Harry Potter (Daniel Radcliffe) has every right to be angry and bitter - Dementors attack him and his generously girthed cousin Dudley, he uses magic to drive them away, the Ministry of Magic wants to expel him from school for doing so, his favourite teacher Dumbledore acts as if Harry doesn’t exist, his friends don’t answer his letters.
The Ministry calls him a liar for suggesting the evil Lord Voldemort (Ralph Fiennes) has returned, and appoints a pink-clad ever-smiling monster named Dolores Umbridge as High Inquisitor at Hogwarts and she make life for students a living hell. This is most of what there is to a story that was extended to the epic length of 870 pages in the source book. After seeing the film I cannot seem to fathom how and why series author JK Rowling devoted so much time and effort for a juncture of the story that turns out to be entirely superfluous.
The structure of the books is repetitive in the extreme, and the Harry Potter films amount to recycling a formula, much as a James Bond film does: beginning of the school years approaches, problems appear on the horizon, a new teacher of Defense Against Dark Arts is appointed, and the evil nemesis Lord Voldemort waits until the end of the school year to launch yet another offensive on the life of the boy-wizard who once inexplicably repelled him. No wonder that each new film of this mammoth franchise is being handed to another director - Alfonso Cuaron or Mike Newell would have hated to do what is in effect the same thing twice. This time around the job of doing a variation on an oh-so-familiar theme is handed to British TV veteran David Yates and he does a truly admirable job, but has the bad luck to work off material that is a poster for the entire series’s shortcomings.
Apart from the all too familiar structure, the tone has become more somber and dark, yet the story has by now got too infantile to support all the seriousness and solemnity it seems to want for itself. Not only that, but whereas Harry Potter’s teenage angst and complicated interactions with his friends Ron and Hermione are palpable on the books’ pages, The Order of the Phoenix makes it finally clear that Daniel Radcliffe and Emma Watson (Hermione) do not have what it takes to conjure real characters onscreen. Radcliffe huffs and puffs and shouts and squints, but he is no longer a child of 10 and the audience will not be that benevolent to his deficiencies as an actor. Miss Watson too, lovely as she is, acts with the enthusiasm of a girl in a high school stage performance and sadly, with as much panache. Of the three friends that take most of the screen time, it is Rupert Grint as Ron Weasley who displays the most promise as an actor, but ironically his is the least used of the three.
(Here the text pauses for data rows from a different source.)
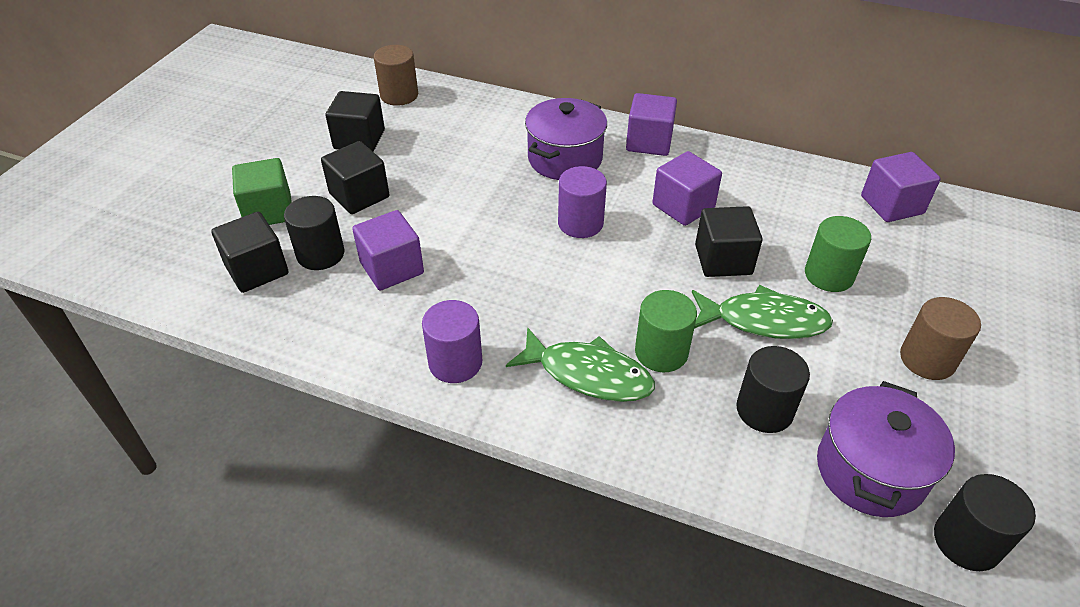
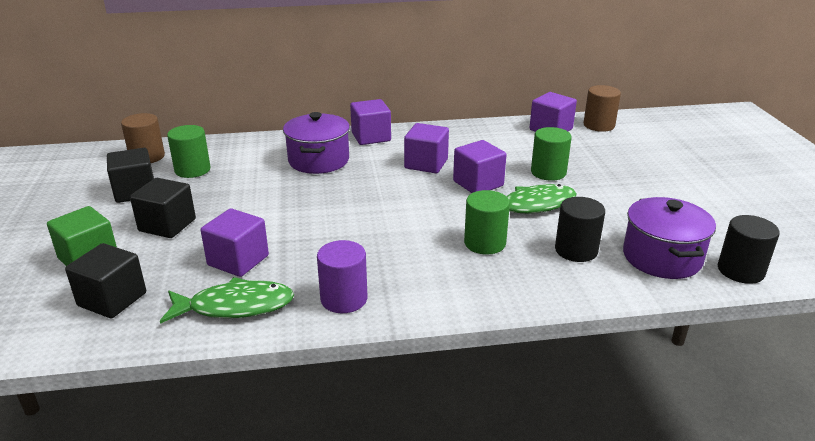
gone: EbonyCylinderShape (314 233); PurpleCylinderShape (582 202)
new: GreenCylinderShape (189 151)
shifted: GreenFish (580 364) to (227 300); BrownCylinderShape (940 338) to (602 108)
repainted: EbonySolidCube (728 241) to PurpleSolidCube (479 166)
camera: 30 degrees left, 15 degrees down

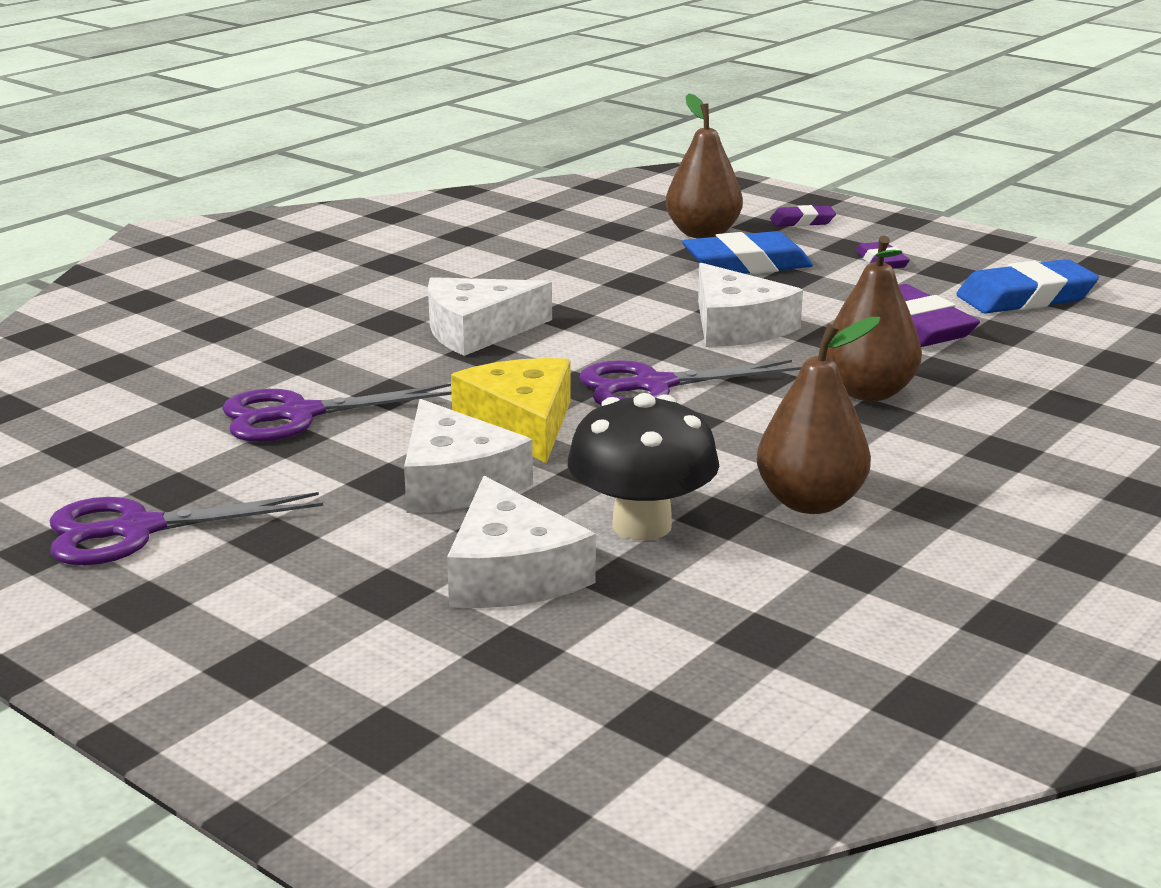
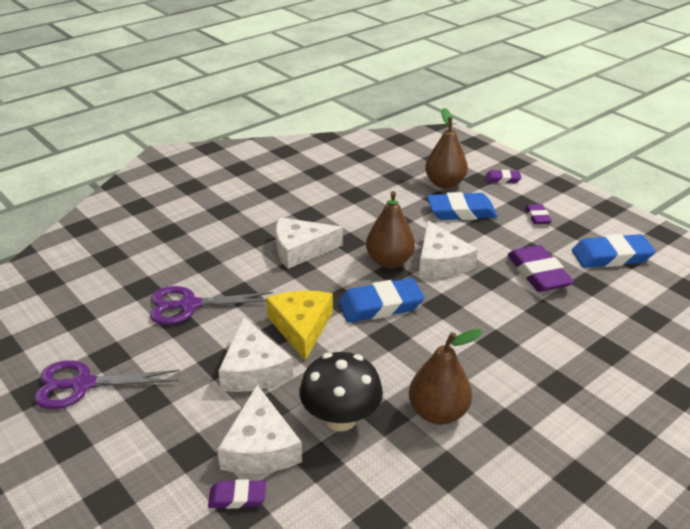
new: PurpleEraser (237 494)
shifted: BrownPearFruit (874 318) to (390 229)
swapped: PurplePairOfScissors (690 383) to RoyalBlueEraser (381 300)
camera: 10 degrees right, 10 degrees up

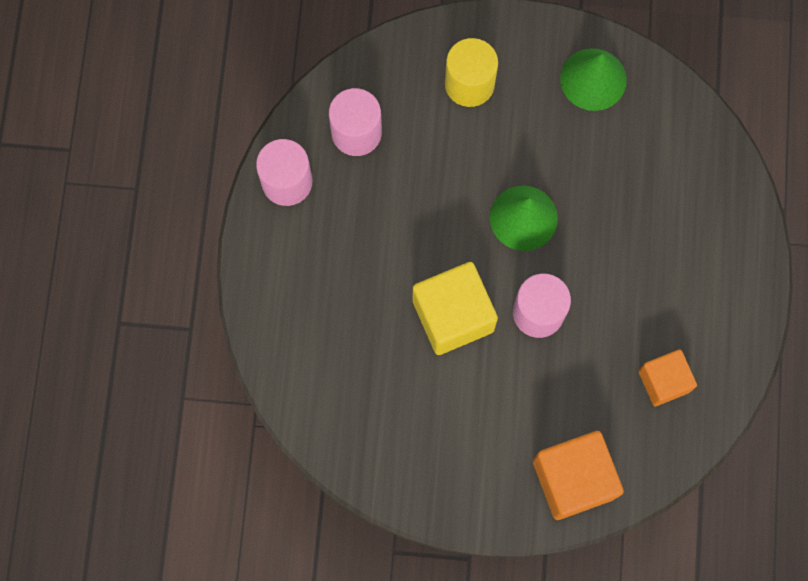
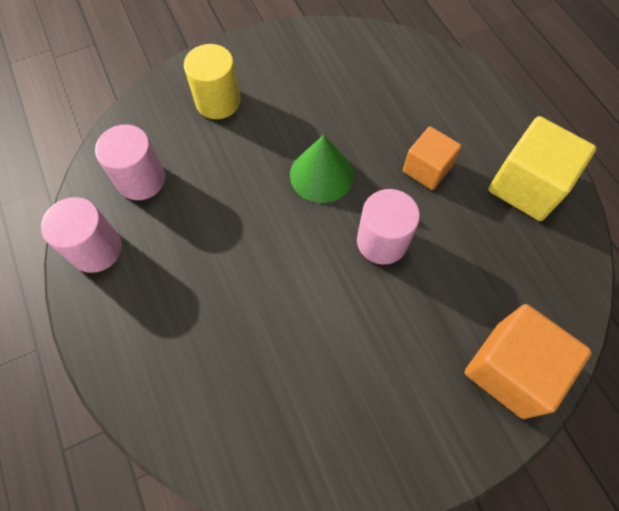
gone: GreenConeShape (593 79)
shifted: GoldenSolidCube (455 308) to (542 168); OrangeSolidCube (667 377) to (432 158)
camera: 30 degrees left, 10 degrees down

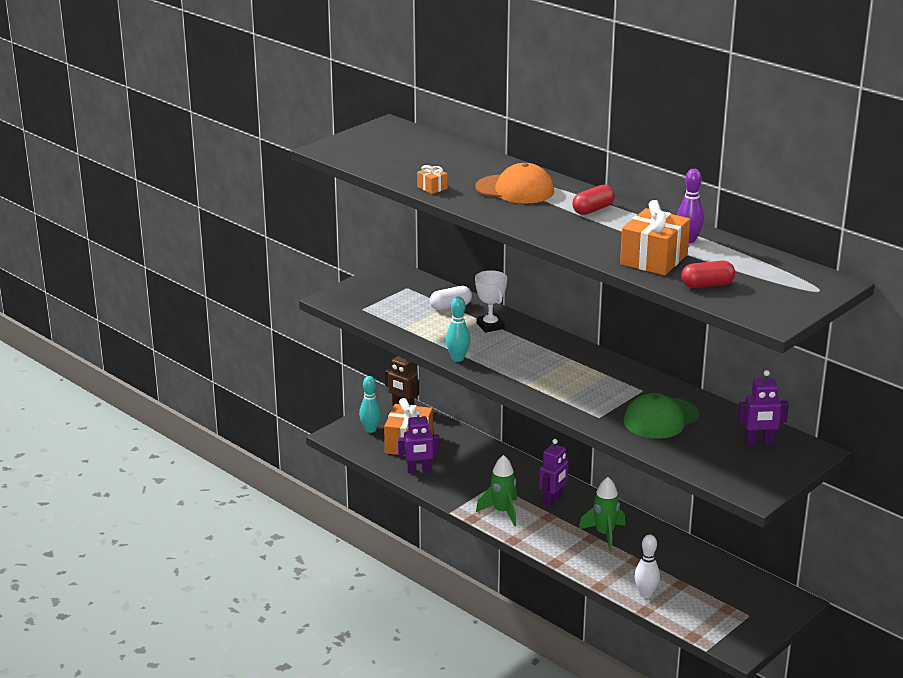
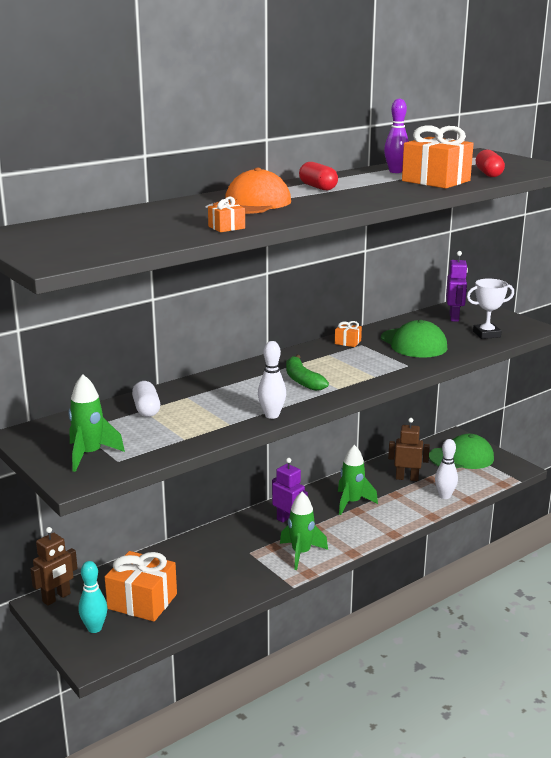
gone: PurpleRobot (419 441)
new: GreenRocket (97 423); GreenBanana (307 373); OrangeWrappedGift (348 334); BrownRobot (409 449); GreenBaseballCap (461 451)
shifted: WhitePrizeCup (491 301) to (490 309)
repainted: TealBowlingPin (458 329) to WhiteBowlingPin (272 380)
camera: 80 degrees left, 5 degrees down

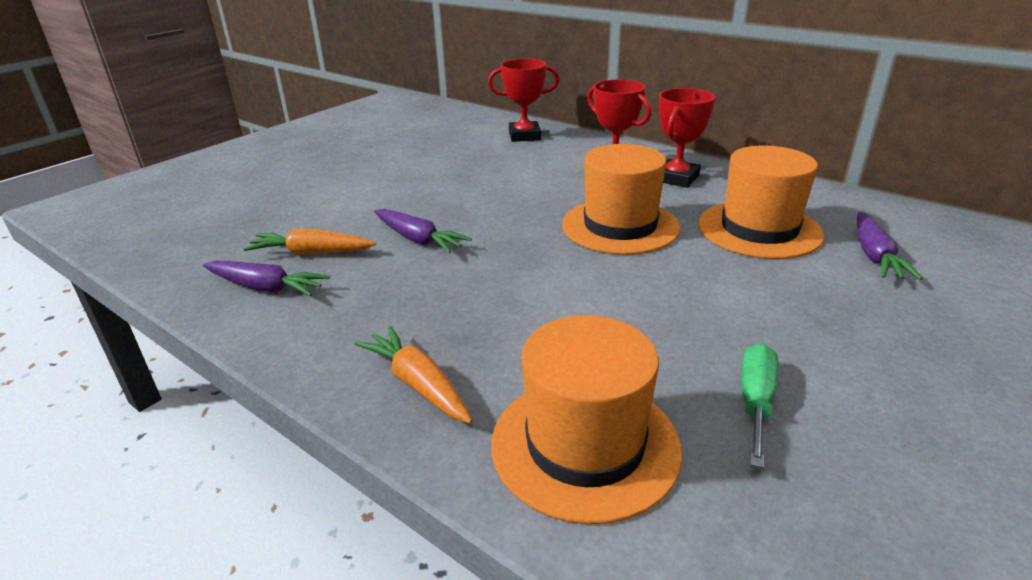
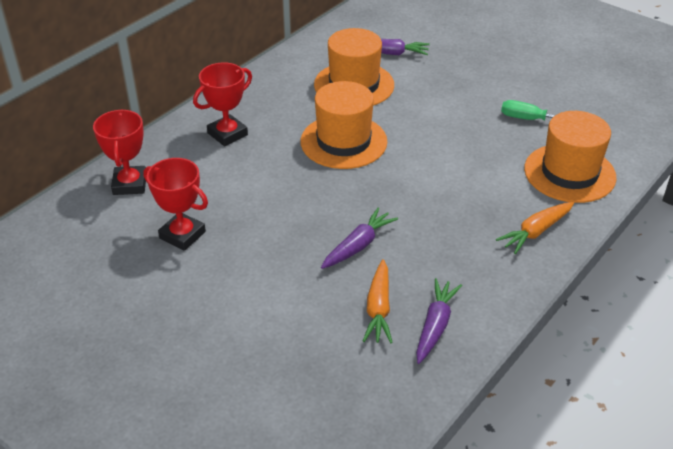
shifted: RedPrizeCup (687 138) to (176 204)
camera: 90 degrees left, 10 degrees up

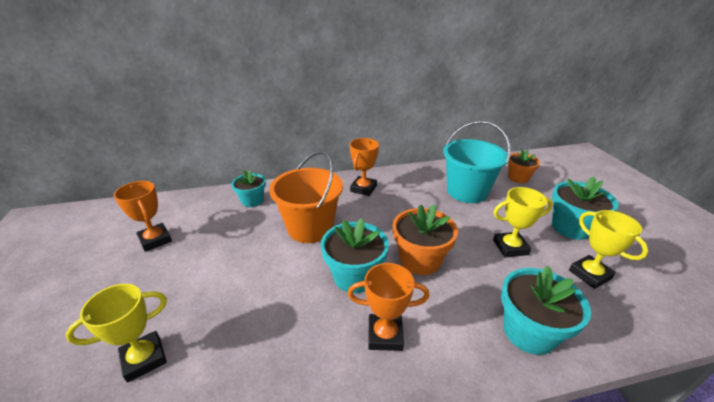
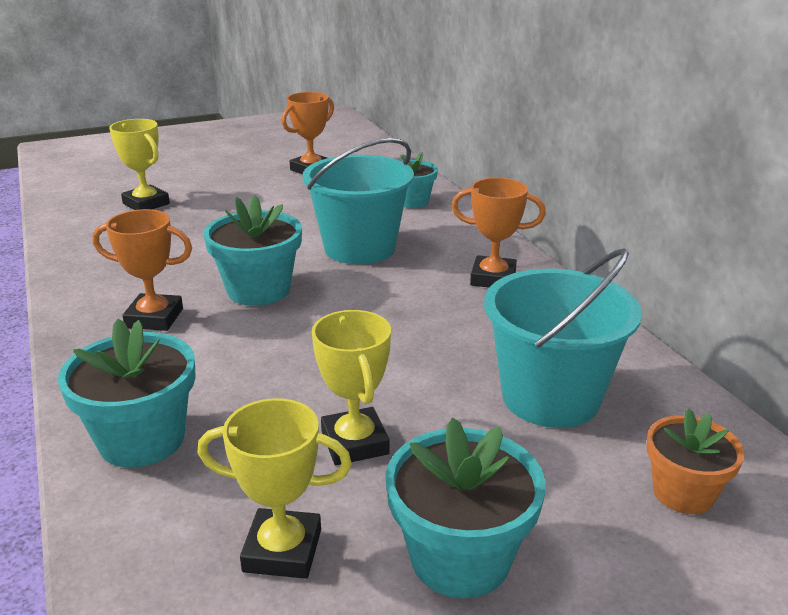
gone: OrangeFlowerPot (425 239)
repainted: OrangeBucket (306 197) to TealBucket (358 201)
rotated: OrangePrizeCup (388 307) = (142 270) 75 degrees counterclockwise; GoldenPrizeCup (609 249) = (275 488) 45 degrees clockwise
camera: 80 degrees right, 5 degrees down

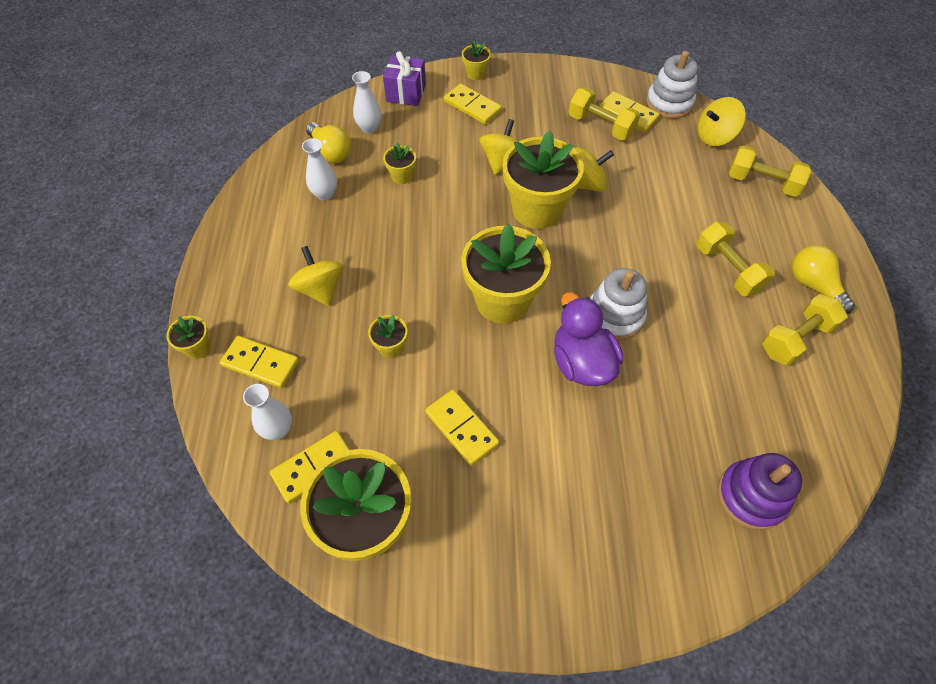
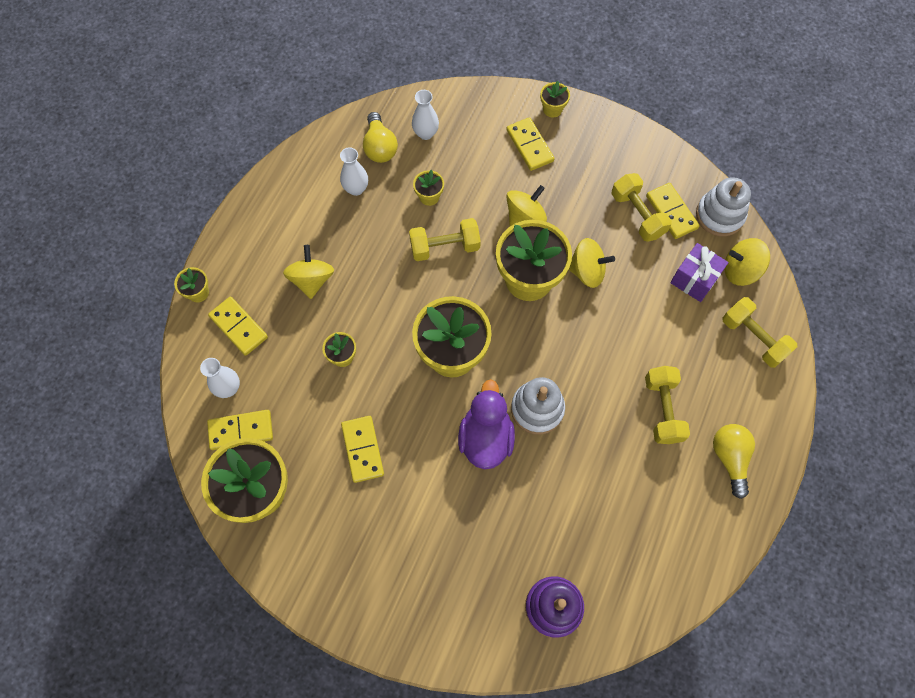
shifted: PurpleWrappedGift (404 78) to (699 272); GoldenDumbbell (805 330) to (445 239)
camera: 25 degrees right, 10 degrees up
With the shortcomings of the story and its two main stars, director Yates has a real mountain to climb, but he still manages to do miracles with what he has. His film looks as beautiful as any of the previous ones, and he makes wonderful use of the requisite newcomers to the story who easily overshadow the mainstays. Imelda Staunton is so delightfully loathsome as the fanatical Dolores Umbridge that she is easily the highlight of the entire film. Helena Bonham Carter has enormous fun and goes inspiringly over the top as the evil witch Bellatrix Lestrange, while Evanna Lynch, who plays the airhead Luna Lovegood, steals the show from the entire young cast. The film also struggles to manage the traffic of the characters that have been amassed over the years, and the catalogue of British stars has only but a fleeting moment to flaunt their class or build on anything they have done in the previous films.
As the readers of the books know, Rowling started taking care of the problem in this particular juncture of the story - by killing off the odd good guy and showing that the days of joyous wonder have gone for good. Sadly, the kids who embraced the adventures of the boy wizard in 1997 when the first book appeared and who will now be able to appreciate the shift to grown-up seriousness, will also note all the inadequacies of the films and of the series in general, which are by now becoming difficult to ignore.